リーンが扉を閉めると、ブラッドは詰めていた息を吐いた。無意識に力も入っていたのか、首と肩が痛い。
「ブラッド?」
気遣わしげにレオンが見下ろしていた。
「う、うん。びっくりしちゃっただけ」
「すまなかった」
「どうしてレオンが謝るの?」
「あの野郎を不用意に近づけてしまった。俺が城門に出ておくべきだった」
「いいえ。領主が軽々に城を出るものでございません。むしろ、家宰の私の過失でごさいます。申し訳ありませんでした、お方様」
深く頭を下げたヴォルフガングに、ブラッドは慌てた。
「ヴォルフガングさんもレオンも謝らないでっ。ぼく、何ともないよっ」
「だが……怖かったんだろう?」
しがみついたままだった事に気づき、ブラッドはハッとした。顔を上げると、安堵させるような微笑を向けられたが、何故か手を離せない。
「ぼ…ぼく……」
背中を冷ややかな汗が流れていた。
(そうだ…。ぼく、あの人が怖かった……)
「……あの人、笑ってたけど…、眼が笑ってなくて……」
目を見開き、レオンはブラッドの冷たくなった頬を撫でた。
戦士の性質を持ってなくても、アウグストの異質さを感じ取ったようだ。
誰にでも友好的で朗らかに接するアウグストだが、内側には絶対に立ち入らせない強固な壁がある。

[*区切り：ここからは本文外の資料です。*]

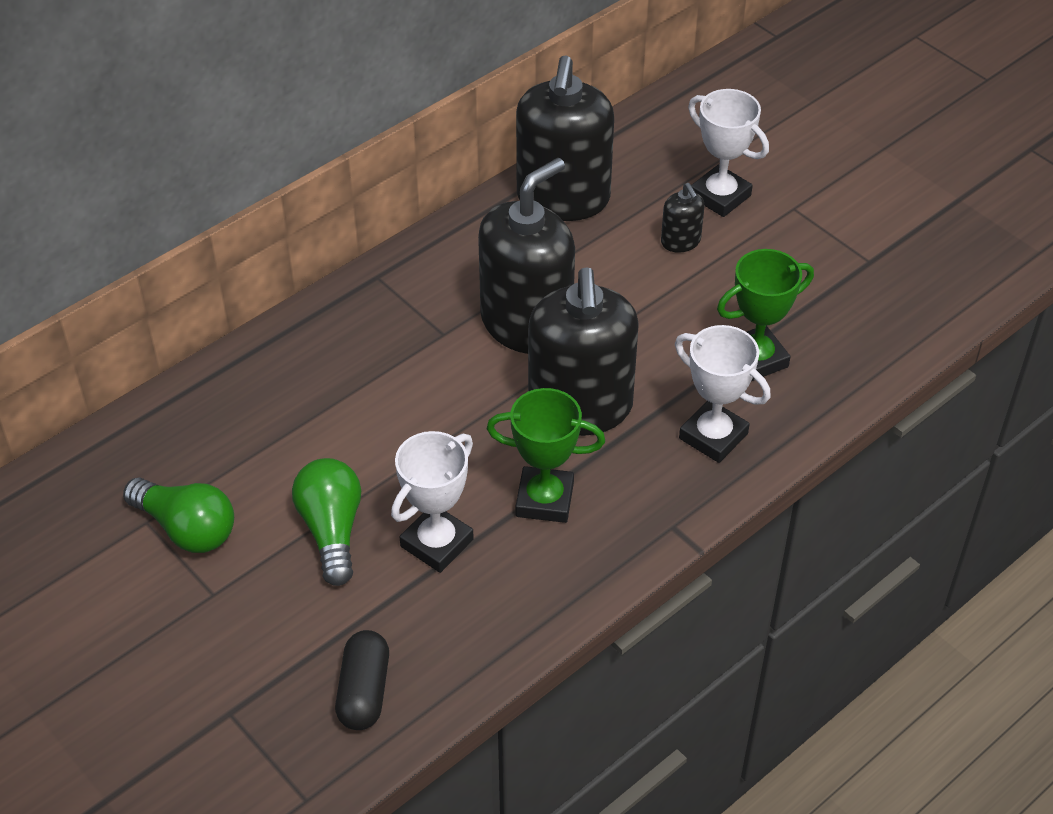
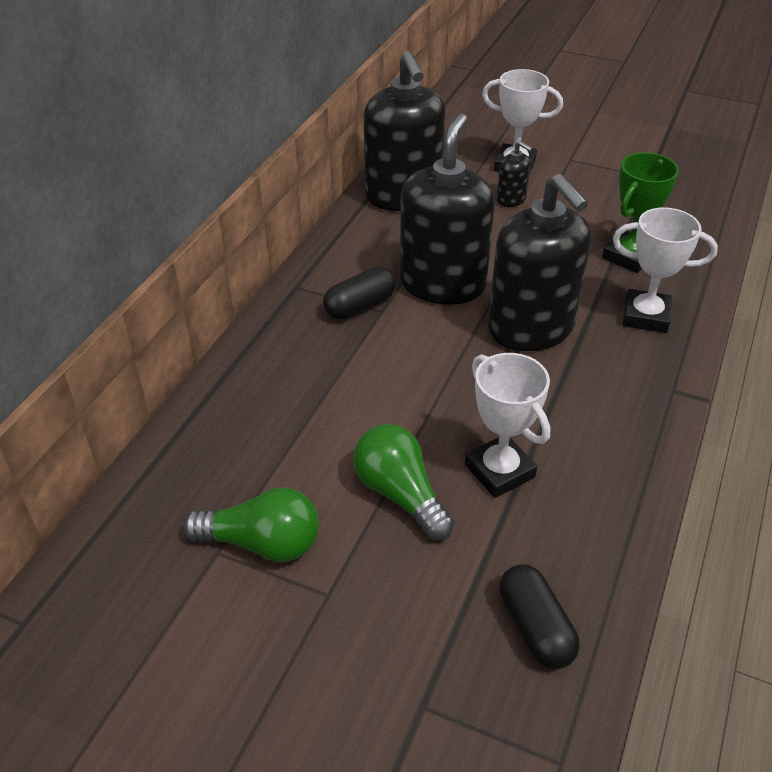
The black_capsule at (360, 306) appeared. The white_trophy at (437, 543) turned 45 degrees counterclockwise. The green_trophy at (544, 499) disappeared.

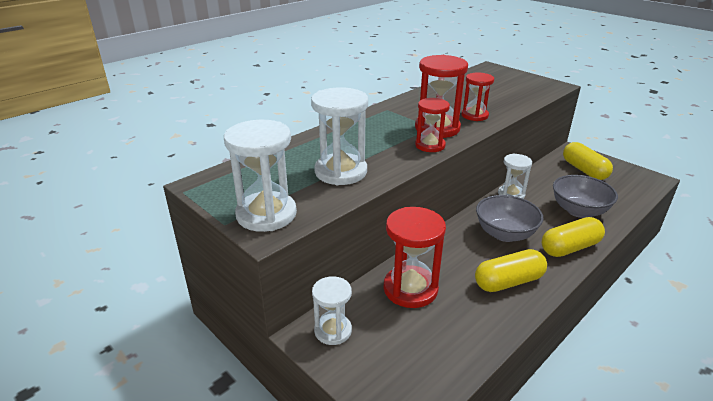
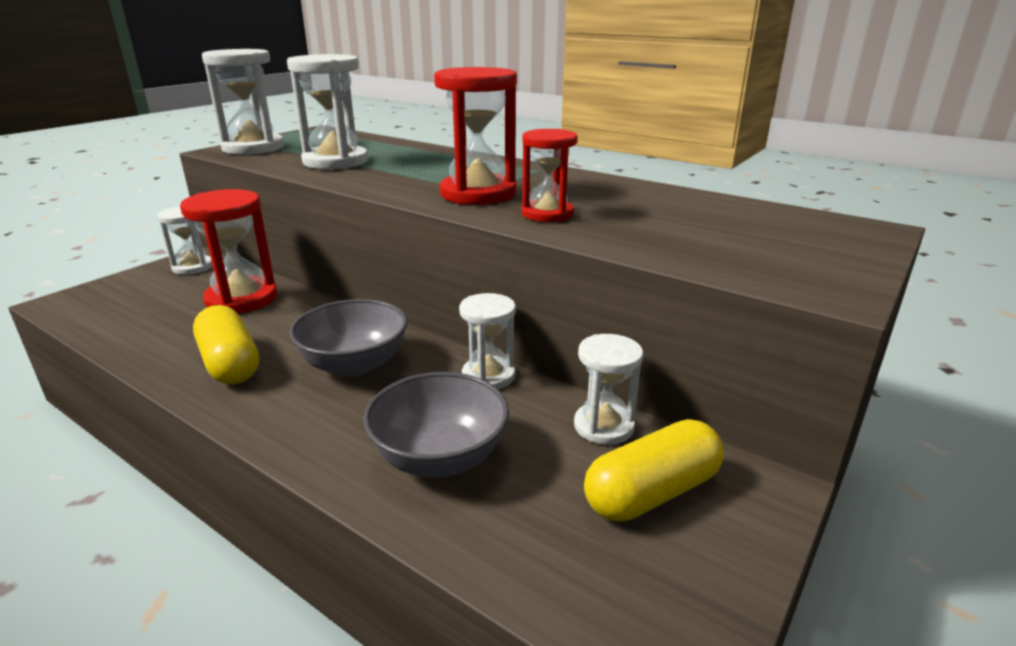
The white_hourglass at (603, 426) appeared. The red_hourglass at (430, 145) disappeared. The yellow_capsule at (570, 248) disappeared.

面倒見の良い好青年の顔をしているが、情に流されない冷徹さも持ち合わせている。
自分に取って邪魔、或いは害となると判断したら、例え味方であっても後ろから斬るのを躊躇わない。そうでなくては皇軍の将軍は務まらないからだ。
陽光のような笑顔の眼の奥は仄暗い。
普段から、それを気取らせる事はないのだが、ブラッドは見抜いたようだ。
「お方様、お茶をどうぞ」
リーンが二人分の茶を淹れて微笑んだ。
席に座り直し、二人は花と柑橘の香りのする香草茶を飲んだ。冷えた躰に温かい香草茶が優しく染みた。
その様子を見守っていたリーンは、ブラッドから視線を外さず退出するアウグストが、一瞬だけ自分に向けられのを不思議に感じた。
だが、それはほんの一時の事。
すぐにリーンの意識は主に向けられ、香草茶のお代わりを注いだ。